Chapter 2 Model

Define the following model. Suppose we have the observation of a tree node as: \[y_{ij}, i = 1,\ldots,n_j, \; j = 1\ldots, m\] where \(y_{ij}\) is observation \(i\) in group \(j\). There are different numbers of observations \(n_j\) in each group, so for example \(n_1\) is the number of observations in group 1, etc. There are \(m\) groups. The total number of observations is \(n = \sum_{j=1}^m n_j\)

Then, for each tree node, suppose we have the likelihood: \[y_{ij} \sim N(\mu_j, \tau^{-1})\]

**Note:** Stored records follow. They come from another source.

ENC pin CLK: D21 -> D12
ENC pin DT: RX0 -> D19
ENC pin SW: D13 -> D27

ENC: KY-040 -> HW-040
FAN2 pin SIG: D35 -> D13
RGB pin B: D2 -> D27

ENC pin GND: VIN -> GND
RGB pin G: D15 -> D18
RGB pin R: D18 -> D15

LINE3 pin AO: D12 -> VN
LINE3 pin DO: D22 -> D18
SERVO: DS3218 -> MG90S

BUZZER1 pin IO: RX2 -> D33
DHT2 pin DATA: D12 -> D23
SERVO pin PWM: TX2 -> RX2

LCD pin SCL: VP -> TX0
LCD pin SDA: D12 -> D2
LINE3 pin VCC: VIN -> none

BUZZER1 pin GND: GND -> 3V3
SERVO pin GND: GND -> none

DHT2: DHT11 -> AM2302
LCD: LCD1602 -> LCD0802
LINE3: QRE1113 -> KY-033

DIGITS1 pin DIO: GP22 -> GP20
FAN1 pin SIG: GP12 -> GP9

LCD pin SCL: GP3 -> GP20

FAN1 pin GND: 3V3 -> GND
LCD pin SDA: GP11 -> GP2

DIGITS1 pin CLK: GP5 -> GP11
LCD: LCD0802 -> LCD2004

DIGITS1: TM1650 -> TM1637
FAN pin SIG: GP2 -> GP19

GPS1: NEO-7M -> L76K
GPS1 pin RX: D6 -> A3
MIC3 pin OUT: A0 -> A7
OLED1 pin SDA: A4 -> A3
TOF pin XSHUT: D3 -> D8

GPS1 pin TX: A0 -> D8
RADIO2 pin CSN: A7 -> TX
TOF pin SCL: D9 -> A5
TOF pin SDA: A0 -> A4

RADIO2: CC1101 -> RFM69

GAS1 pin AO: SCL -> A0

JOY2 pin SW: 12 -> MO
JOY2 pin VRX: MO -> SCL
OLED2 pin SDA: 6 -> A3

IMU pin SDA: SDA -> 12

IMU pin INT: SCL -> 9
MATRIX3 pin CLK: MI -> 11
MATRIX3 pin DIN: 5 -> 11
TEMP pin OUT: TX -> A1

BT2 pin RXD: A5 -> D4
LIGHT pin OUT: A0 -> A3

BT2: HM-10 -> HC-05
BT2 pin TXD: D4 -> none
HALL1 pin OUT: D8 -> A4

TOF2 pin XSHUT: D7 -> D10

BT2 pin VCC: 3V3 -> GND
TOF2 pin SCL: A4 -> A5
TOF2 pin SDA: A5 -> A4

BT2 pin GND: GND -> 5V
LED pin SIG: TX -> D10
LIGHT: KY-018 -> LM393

so each group has an overall mean \(\mu_j\), with an overall precision term \(\tau\).

We then have a hierarchical prior distribution:

\[\mu_j \sim N(\mu, k_1 (\tau^{-1}))\]

where \(k_1\) will be taken as a constant for simplicity, and the hyper-parameter prior distributions are:

\[\mu \sim N(0, \tau_{\mu} = k_2 (\tau^{-1}))\] \[\tau \sim Ga(\alpha, \beta)\]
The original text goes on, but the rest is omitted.